New historic trail honoring Tuskegee-area civil rights trailblazers to be dedicated Sept. 20
If you ask someone to name a famous person with ties to Tuskegee, chances are names like William Mitchell, Sammy Younge, Charles Gomillion or Julius Rosenwald won’t top the list of replies.
They should, though, and a newly established civil rights and historical trail in the City of Tuskegee to be dedicated on Friday, Sept. 20 will help to preserve the contributions of many storied figures whose names are in danger of being lost to history.
In all, 13 newly erected Tuskegee Civil Rights and Historical Trail markers located throughout the city and the Tuskegee University campus honor the memories of and contributions by individuals, groups and sites of notable significance during the civil rights era.
“Each of the subjects of our trail markers were chosen for their individual and unique aspects, which provide us and generations to follow the opportunity to learn and cherish the unforgettable role they — and the Tuskegee community — played in the American Civil Rights Movement of the 1950s and 1960s,” said Tuskegee University Archivist Dana Chandler, who along with Archives staff and volunteers, identified the subjects of and locations for the markers.
The Sept. 20 dedication program — scheduled to begin at 10 a.m. in the Tuskegee Municipal Complex at 101 Fonville Rd. — will feature representatives of the community, university and state historical organizations. The event will also recognize the many partners who have made the historic and civil rights trail possible. Chief among those, and funding the production of the 13 trail markers, is the Jewish American Society for Historic Preservation.
“My father, who was liberated from the Buchenwald concentration camp, said ‘Silence at your neighbor’s oppression will mean silence at yours,’” said Jerry Klinger, the Jewish American Society for Historic Preservation’s president and founder, of the organization’s motivation to support this endeavor and the need to document the struggle for civil rights recorded through the trail’s markers.
Other partners include the Tuskegee University Libraries, Museums and Archives, Macon County Bicentennial Committee, the Alabama Bicentennial Commission, the National Park Service, the City of Tuskegee, and the Macon County Commission.
Following the dedication ceremony, guests can take a bus tour that will visit the 13 markers comprising the Tuskegee Civil Rights and Historical Trail. A reception at the Tuskegee Municipal Complex will follow the conclusion of the bus tour.
The Tuskegee Civil Rights and Historical Marker Trail will join other local campus and community historical destinations. It also joins six other Alabama trail sites that comprise the U.S. Civil Rights Trail.
In addition to the new trail markers, existing markers celebrating the contributions of Butler Chapel AME Zion Church, the Central Alabama Veterans Administration Hospital, the City of Tuskegee, and Tuskegee attorney Fred Gray will be included as part of the Tuskegee Historical and Civil Rights Trail.

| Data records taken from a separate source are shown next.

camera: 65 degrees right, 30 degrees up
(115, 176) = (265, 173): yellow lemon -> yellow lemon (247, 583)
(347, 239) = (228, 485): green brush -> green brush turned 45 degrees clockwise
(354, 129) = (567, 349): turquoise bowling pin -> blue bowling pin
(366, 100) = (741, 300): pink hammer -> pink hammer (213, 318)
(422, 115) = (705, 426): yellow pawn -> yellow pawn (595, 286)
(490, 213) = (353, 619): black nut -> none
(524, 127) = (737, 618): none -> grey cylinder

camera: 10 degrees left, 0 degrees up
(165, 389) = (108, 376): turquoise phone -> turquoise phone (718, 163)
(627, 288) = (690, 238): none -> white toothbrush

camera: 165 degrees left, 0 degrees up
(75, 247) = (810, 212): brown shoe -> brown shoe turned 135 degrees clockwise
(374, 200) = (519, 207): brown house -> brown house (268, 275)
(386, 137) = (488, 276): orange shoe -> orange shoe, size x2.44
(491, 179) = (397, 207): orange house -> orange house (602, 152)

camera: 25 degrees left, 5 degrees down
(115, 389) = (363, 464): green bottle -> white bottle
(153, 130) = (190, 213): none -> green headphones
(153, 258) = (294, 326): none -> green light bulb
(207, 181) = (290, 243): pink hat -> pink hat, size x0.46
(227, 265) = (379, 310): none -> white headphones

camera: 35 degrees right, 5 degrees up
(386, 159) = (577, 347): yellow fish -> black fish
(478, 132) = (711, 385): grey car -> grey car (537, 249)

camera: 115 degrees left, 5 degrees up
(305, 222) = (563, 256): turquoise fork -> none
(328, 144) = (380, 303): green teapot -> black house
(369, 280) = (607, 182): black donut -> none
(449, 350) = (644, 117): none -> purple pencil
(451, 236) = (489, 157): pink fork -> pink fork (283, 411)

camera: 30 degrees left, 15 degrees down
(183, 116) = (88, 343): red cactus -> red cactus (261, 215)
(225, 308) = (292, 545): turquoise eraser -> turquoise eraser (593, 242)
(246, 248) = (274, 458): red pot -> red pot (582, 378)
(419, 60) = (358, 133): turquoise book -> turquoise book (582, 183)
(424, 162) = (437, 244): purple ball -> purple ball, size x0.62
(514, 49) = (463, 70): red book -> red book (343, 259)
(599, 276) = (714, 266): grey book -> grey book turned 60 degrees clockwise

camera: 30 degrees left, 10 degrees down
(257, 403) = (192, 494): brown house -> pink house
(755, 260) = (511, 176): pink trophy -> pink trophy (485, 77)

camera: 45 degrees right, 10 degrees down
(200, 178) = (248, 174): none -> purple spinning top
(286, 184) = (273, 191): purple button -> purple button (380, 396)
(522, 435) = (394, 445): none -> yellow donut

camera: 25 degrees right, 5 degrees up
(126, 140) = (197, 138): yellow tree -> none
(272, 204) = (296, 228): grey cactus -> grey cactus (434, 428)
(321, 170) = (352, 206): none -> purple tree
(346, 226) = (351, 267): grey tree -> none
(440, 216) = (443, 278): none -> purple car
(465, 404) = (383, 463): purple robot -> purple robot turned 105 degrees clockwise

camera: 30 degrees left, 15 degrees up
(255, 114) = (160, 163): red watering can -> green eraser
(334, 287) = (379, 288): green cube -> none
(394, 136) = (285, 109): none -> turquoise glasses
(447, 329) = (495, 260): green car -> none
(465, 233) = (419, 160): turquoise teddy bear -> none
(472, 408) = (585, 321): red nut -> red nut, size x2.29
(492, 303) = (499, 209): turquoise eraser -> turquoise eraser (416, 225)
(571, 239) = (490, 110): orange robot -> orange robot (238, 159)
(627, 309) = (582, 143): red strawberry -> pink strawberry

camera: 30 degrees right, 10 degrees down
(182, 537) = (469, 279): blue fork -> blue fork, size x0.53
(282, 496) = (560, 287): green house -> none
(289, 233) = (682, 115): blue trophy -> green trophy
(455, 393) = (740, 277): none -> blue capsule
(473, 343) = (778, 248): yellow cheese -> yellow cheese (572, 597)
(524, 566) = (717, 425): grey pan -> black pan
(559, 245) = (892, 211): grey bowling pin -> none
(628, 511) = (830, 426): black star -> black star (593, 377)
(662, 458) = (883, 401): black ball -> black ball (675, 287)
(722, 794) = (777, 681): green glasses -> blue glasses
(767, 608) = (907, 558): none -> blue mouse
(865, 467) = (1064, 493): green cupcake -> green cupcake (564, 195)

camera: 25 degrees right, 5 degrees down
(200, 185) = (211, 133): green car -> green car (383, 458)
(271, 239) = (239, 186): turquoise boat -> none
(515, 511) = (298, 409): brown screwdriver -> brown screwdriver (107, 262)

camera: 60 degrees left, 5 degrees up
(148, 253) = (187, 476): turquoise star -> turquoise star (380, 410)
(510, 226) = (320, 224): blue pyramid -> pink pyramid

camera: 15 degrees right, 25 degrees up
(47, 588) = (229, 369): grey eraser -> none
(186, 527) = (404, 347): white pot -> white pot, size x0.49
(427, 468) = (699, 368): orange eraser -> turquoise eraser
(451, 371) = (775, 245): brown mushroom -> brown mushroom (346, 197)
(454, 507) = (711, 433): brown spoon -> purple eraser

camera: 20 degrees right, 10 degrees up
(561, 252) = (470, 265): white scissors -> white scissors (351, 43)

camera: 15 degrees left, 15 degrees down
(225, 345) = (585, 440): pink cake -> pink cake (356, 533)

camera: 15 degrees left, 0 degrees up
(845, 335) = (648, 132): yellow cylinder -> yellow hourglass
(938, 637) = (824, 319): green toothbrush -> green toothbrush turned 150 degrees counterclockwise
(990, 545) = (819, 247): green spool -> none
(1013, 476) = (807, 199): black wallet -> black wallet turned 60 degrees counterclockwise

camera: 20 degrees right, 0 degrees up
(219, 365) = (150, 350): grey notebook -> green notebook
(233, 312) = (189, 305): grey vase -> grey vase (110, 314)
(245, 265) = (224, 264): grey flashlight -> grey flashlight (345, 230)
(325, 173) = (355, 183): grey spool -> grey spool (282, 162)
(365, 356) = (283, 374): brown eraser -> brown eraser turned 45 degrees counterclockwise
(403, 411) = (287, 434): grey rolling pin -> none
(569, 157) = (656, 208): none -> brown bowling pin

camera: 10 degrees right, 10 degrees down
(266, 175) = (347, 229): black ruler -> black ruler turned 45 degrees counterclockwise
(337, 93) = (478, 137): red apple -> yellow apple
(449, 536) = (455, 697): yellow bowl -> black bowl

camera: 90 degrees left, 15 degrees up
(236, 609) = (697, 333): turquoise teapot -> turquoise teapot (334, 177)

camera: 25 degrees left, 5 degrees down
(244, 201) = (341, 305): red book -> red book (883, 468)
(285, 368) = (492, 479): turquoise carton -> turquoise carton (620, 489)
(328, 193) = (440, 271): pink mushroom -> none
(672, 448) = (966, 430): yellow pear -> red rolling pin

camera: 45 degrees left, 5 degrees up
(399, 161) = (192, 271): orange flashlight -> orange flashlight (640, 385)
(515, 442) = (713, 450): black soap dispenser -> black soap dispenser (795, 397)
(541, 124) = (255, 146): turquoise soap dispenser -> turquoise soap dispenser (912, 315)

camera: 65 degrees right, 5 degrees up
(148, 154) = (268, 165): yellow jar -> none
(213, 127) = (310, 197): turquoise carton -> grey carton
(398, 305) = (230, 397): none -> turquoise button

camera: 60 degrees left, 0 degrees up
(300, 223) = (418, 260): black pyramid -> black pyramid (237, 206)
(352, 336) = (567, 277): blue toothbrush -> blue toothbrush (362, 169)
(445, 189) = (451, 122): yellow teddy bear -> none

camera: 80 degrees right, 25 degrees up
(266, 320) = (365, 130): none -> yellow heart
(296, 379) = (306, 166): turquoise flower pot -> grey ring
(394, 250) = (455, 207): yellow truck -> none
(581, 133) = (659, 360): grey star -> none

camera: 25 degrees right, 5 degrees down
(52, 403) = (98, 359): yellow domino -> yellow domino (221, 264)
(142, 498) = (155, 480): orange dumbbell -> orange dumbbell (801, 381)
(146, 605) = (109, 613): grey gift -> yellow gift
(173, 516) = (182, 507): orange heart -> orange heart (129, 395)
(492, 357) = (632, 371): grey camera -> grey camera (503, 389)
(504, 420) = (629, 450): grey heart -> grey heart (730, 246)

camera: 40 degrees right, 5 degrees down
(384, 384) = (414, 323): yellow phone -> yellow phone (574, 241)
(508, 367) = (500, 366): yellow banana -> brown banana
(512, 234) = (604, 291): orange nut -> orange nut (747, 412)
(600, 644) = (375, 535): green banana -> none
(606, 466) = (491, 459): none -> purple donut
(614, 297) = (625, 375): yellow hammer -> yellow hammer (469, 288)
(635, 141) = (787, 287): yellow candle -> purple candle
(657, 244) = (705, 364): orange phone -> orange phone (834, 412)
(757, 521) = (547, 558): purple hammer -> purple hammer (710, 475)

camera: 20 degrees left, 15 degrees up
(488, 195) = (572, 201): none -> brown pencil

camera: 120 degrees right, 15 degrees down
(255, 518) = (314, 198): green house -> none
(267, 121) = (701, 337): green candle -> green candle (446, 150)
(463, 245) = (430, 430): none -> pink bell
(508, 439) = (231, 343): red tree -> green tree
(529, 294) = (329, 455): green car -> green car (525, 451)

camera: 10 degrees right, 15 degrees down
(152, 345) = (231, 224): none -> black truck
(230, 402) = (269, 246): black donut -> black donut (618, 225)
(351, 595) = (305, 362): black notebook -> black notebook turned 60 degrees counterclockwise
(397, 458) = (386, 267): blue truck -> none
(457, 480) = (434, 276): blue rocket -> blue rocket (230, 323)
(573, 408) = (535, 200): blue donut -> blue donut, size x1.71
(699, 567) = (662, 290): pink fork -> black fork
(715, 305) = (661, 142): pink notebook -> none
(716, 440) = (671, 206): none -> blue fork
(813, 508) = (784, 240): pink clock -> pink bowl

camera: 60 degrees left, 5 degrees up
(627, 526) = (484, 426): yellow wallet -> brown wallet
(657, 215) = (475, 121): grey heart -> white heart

The newest markers include:
- Charles C. Gomillion, a Tuskegee University professor and principal in the pivotal civil rights U.S. Supreme Court gerrymandering case C.G. Gomillion, et al. v. Phil M. Lightfoot.
- Jessie Guzman, the first black citizen to seek political office in Alabama since Reconstruction.
- William P. Mitchell, who sued the Board of Registrars for a Certificate of Registration. His attempt — and ultimate success — to vote was illustrative of voting rights struggles.
- Mt. Olive Missionary Baptist Church, home to many important Tuskegee civil rights icons.
- Tuskegee native Rosa Louise McCauley Parks, who challenged Alabama’s segregation laws through passive civil disobedience.
- Amelia Boynton Robinson, a civil rights pioneer who championed voting rights for African Americans.
- Jewish multimillionaire merchant, part-owner of Sears, Roebuck & Co., and Tuskegee University trustee Julius Rosenwald, who collaborated with Booker T. Washington to provide public education for rural southern blacks.
- “Trade with Your Friends” — a boycott of white-owned businesses by the Tuskegee Civic Association and its members.
- Tuskegee Churches, which hosted important civil rights meetings like those of the Tuskegee Civic Association.
- The Tuskegee Civic Association, founded with a focus on civic education, voter registration, political education, community welfare and economic education.
- Tuskegee High School, the subject of the 1963 court case Anthony Lee et al. v. Macon County Board of Education, which first sought integration of the all-white Macon County school.
- The student-based Tuskegee Institute Advancement League civil rights initiative.
- Sammy Younge Jr., who became the first African American university student killed in the U.S. during the Civil Rights Movement.